The contract still needs to be ratified by a vote of union members and board trustees.
Howard Rothschild, chairman of the Realty Advisory Board, said the deal was fair and would continue to create and support middle-class jobs for more than 30,000 workers.
“There is a lot of respect, admiration and gratitude for the employees,” Mr. Rothschild said. “They responded appropriately. They came to work every day. And they should be rewarded for it.
Mr Rothschild said the contract increases were the largest the board had ever granted, “much, much higher” than in any previous contract. “They asked for their employees to be recognized and rewarded and we were more than happy to do that,” he said.
For many New Yorkers, living in a “doorman building” is not just a luxury but a necessity. Doormen and their colleagues provide a measure of security and manage tasks such as delivering packages for their tenants, who live in approximately 550,000 apartments in the city.

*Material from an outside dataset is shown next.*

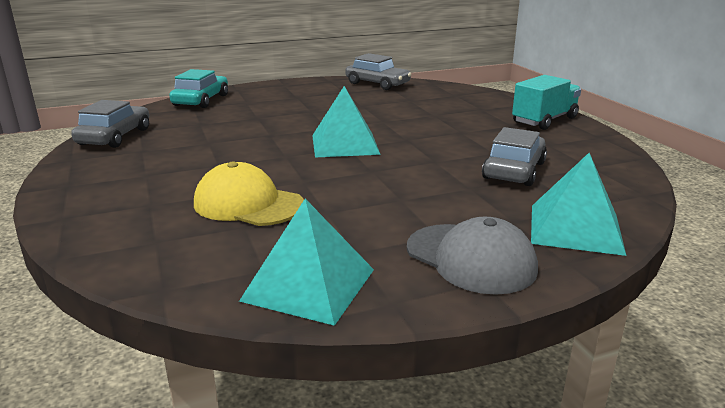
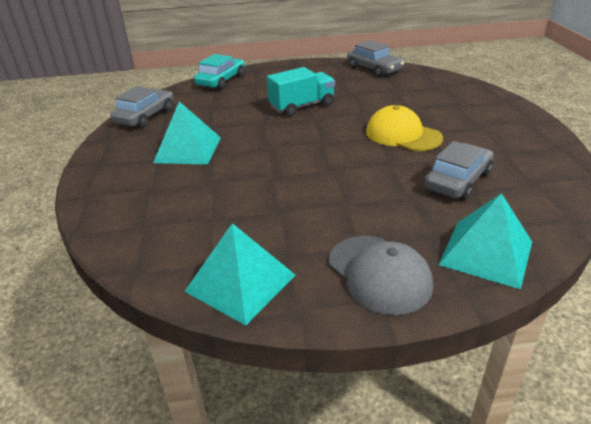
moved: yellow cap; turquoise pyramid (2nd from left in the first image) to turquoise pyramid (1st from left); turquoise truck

Early in the pandemic, when many residents were locked in their apartments, building service workers took on heavier loads, Mr. Bragg said.

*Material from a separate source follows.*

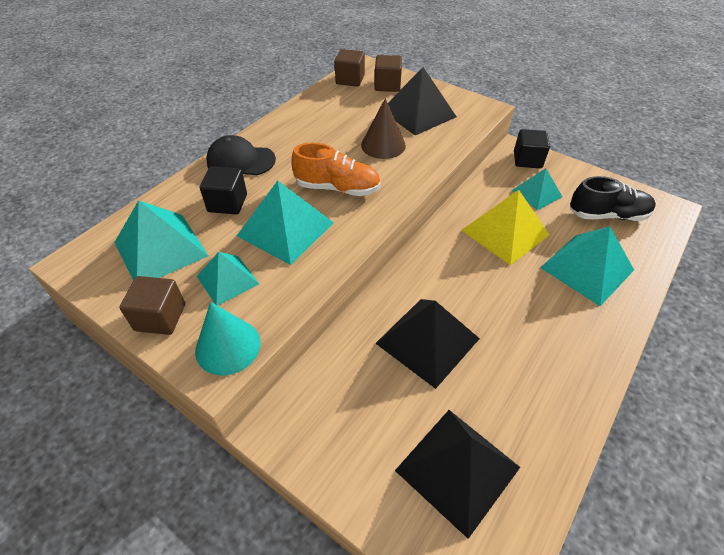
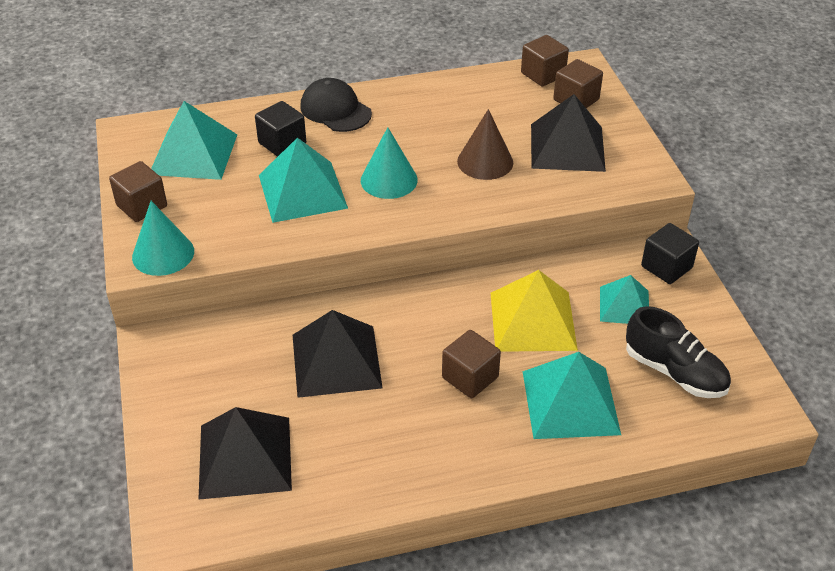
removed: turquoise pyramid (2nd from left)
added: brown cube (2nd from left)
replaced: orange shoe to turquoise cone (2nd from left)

“You think of all the deliveries that have doubled, tripled, quadrupled,” Mr Bragg said. “People weren’t going out. They had deliveries of groceries, food, dry cleaning, laundry, lots of things that people would normally take out and personally take care of. Our members had to absorb this increase in load.
As contract negotiations dragged on this year, some buildings were preparing to make other arrangements to keep their buildings safe and clean. A luxury condominium in Midtown had sent out a notice to its tenants this month seeking volunteers to work alongside security guards who would have been hired in the event of a strike.